If the landlord is smart, a professional property manager will be holding this deposit, and will be completing the accounting. If this is you, you can stop reading now. If you’re curious about the process keep reading.
Texas Property Code Sec. 92.109. LIABILITY OF LANDLORD.
- A landlord who in bad faith retains a security deposit in violation of this subchapter is liable for an amount equal to the sum of $100, three times the portion of the deposit wrongfully withheld, and the tenant’s reasonable attorney ‘s fees in a suit to recover the deposit.
- A landlord who in bad faith does not provide a written description and itemized list of damages and charges in violation of this subchapter:
- forfeits the right to withhold any portion of the security deposit or to bring suit against the tenant for damages to the premises; and
- is liable for the tenant’s reasonable attorney ‘s fees in a suit to recover the deposit.
- In an action brought by a tenant under this subchapter, the landlord has the burden of proving that the retention of any portion of the security deposit was reasonable.

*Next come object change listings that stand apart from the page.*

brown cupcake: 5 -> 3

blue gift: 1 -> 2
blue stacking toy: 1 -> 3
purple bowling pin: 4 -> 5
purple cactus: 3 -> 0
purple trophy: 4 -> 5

- A landlord who fails either to return a security deposit or to provide a written description and itemization of deductions on or before the 30th day after the date the tenant surrenders possession is presumed to have acted in bad faith.

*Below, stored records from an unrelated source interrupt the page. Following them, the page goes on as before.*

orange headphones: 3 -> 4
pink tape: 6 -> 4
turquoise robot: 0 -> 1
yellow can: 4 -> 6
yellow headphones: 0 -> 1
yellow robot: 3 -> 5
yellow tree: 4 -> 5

As you can see, the law protects the tenant’s property rights, and has some teeth ready to bite the unscrupulous landlord who wrongfully withholds a deposit refund. It is not recommended that you take on security deposit accounting as a DIY project unless you are well versed in all the applicable laws. Having been a DIY landlord back in the day, and knowing what I know now, I can tell you that it was only luck that kept me from being sued by a couple of my former tenants.

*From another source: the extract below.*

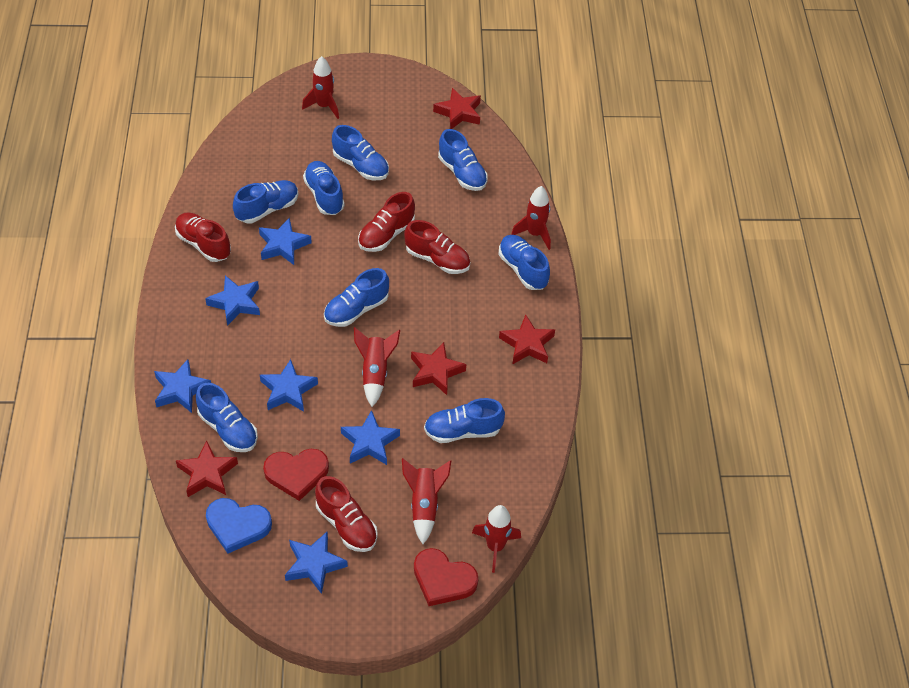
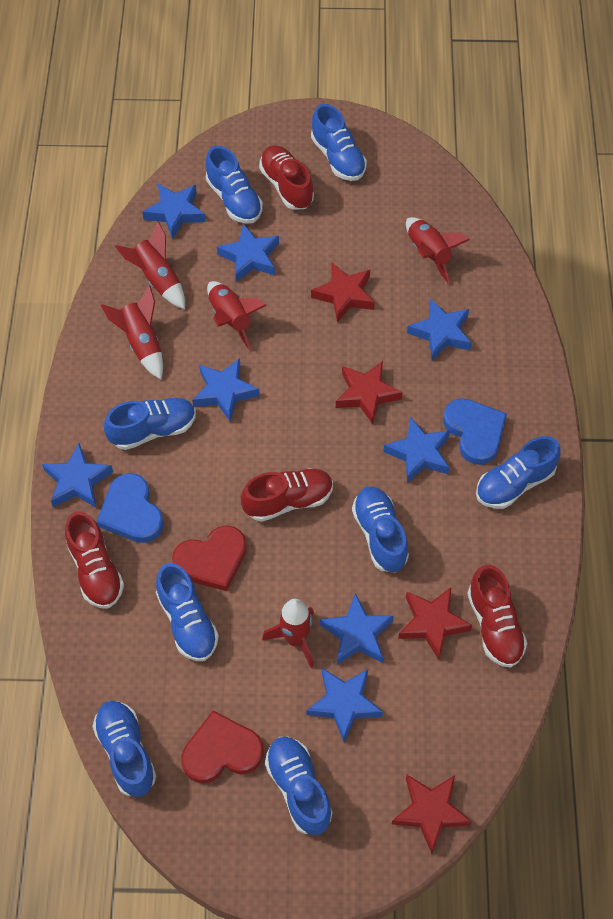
blue heart: 1 -> 2
blue star: 6 -> 8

The following are some pearls of wisdom that will help the DIY landlord avoid most disputes, and win the ones that they cannot avoid. When considering deductions from the security deposit, there are many factors and calculations that must be considered before a lawful deduction can be made. One of these is the condition of the property at move in. The landlord should have a complete set of photos of the property taken just prior to occupancy, to compare with condition of the property at move out. On the other side of the fence, the tenant should have turned in an Inventory and Condition Form. This document is a tool that the tenant will use to protect their deposit from wrongful deductions. The Inventory and Condition form lists all defects and blemishes noted by the tenant at the time of move in. If the landlord tries to deduct the deposit for any of these pre existing issues, the tenant will have a good case for dispute.
It is also important to understand the concept useful service life, and pro-rated damage. The service life of carpeting and interior paint in a rental house is 5 years. If the tenant moved into brand new carpet, and moves out 6 years later, and the carpet needs replacement, no deposit deduction can be made. But if the tenant moved into the same brand new carpet, and moves out in only two years, and the carpet is ruined, the landlord is entitled to claim the lost 3 years of service life, based on the original cost of the carpet. For example, If the carpet cost $1000 two years ago, and is now ruined. A landlord could claim $600 against the security deposit, to offset the cost of new carpet. The new carpet must be installed to make this a lawful claim. The same concept applies to interior paint. Save your receipts.
Normal wear and tear is another consideration that must be factored into the calculation. The deposit cannot be deducted for damage considered normal wear and tear. This includes nail holes where the tenant hung a few pictures on the wall, traffic wear in carpet, the odd scuff or ding in a wall. The longer the tenant occupies the property, the more wear and tear there will be. Most times, above normal wear and tear is obvious. You’ll know it when you see it. Still, it is subjective, and may be disputed. The rule of thumb is to be conservative when deciding if the wear and tear is normal, or above normal. The repairs must be completed, and receipts saved.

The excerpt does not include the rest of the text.